Earlier this week a fiscal analysis produced by Las Vegas-based Hobbs, Ong & Associates pegged the cost of the Southern Nevada Water Authority’s water project at nearly $15.5 billion — which would saddle millions of ratepayers in Clark County with huge costs for water services for generations. The SNWA has variously reported publicly that the cost for the project, which would initially include more than 300 miles of pipelines and dozens of well sites in rural, east-central Nevada, at $2 billion to $3.6 billion. Average monthly water bills for residents would increase from $36 to more than $90.
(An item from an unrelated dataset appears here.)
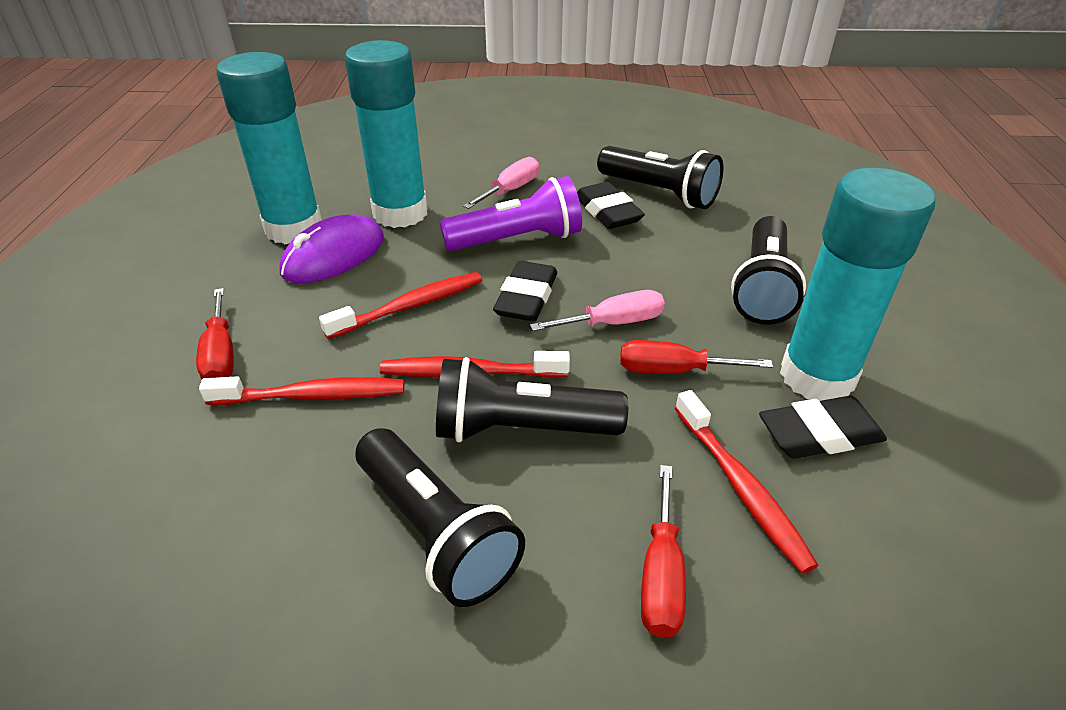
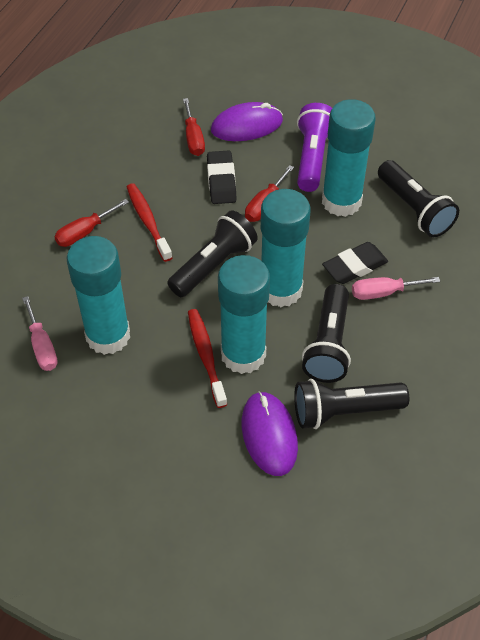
black eraser: 3 -> 2
purple mouse: 1 -> 2
red toothbrush: 4 -> 2
turquoise glue stick: 3 -> 4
“We are not opposed to continued growth in southern Nevada,” said Scot Rutledge, executive director of the Nevada Conservation League, “but in fact support the prioritized development in our urban cores. The days of building thousands of homes on the edge of the valley are over. New single-family home water hook-ups will be scarce, a point both recognized by SNWA and various developers throughout the valley. Denser, more transit-oriented development will benefit constituents and our environment.”
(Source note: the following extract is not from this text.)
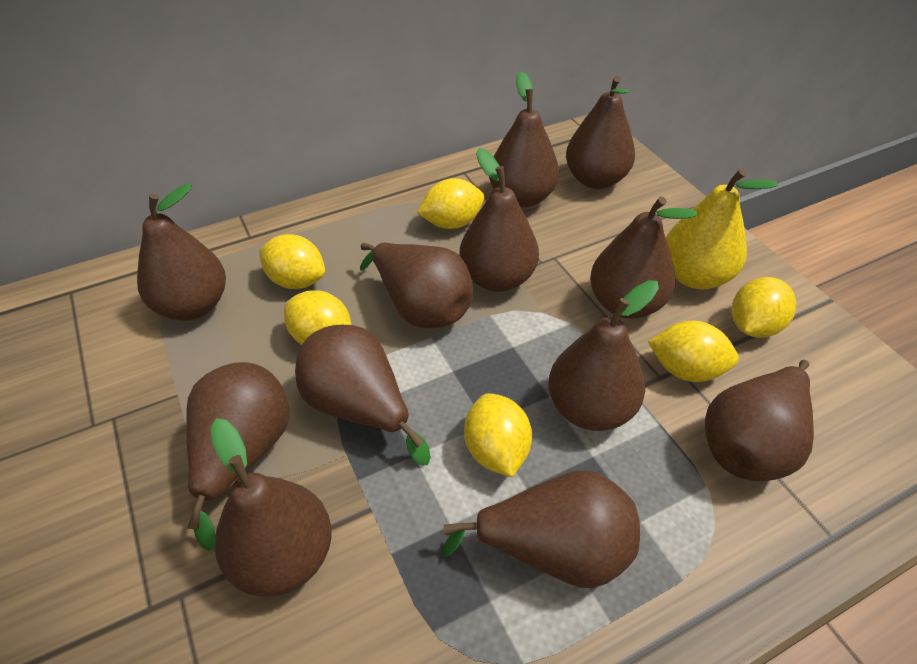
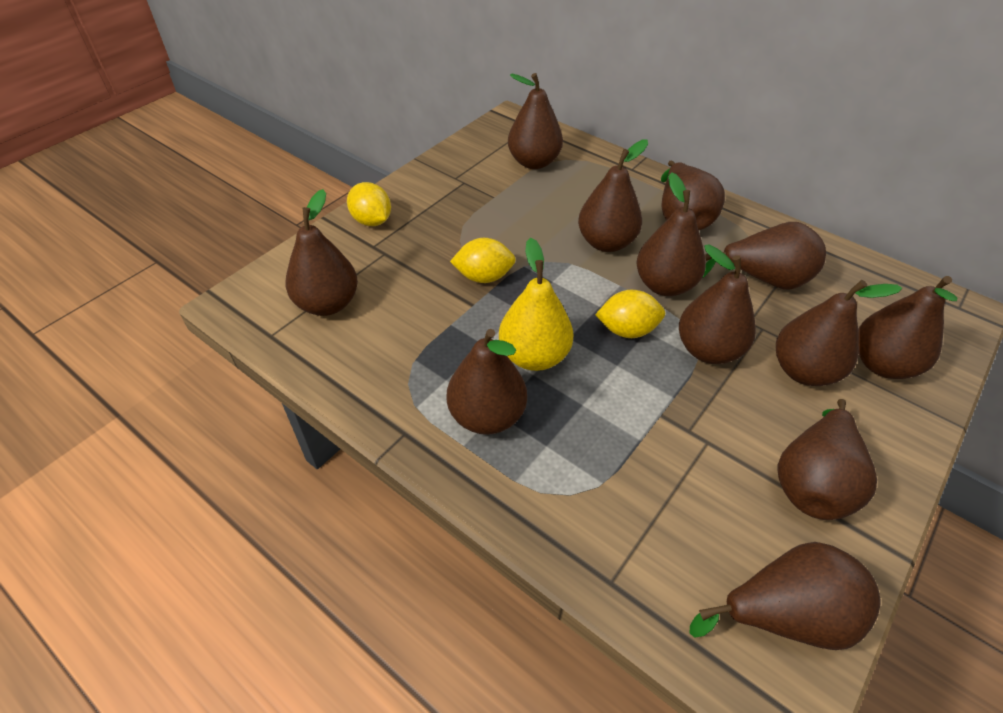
yellow lemon: 6 -> 3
The draft environmental impact statement prepared by the Bureau of Land Management for the pipeline project disclosed that major vegetation and ecosystem changes would occur on more than 200,000 acres, including wetlands that will dry up and wildlife shrubland habitat converted to dryland grasses and noxious weeds. More than 300 springs would also be hurt, along with more than 120 miles of streams. Species such as the Bonneville cutthroat trout, sage grouse, mule deer and elk would suffer major declines as their habitats disappear.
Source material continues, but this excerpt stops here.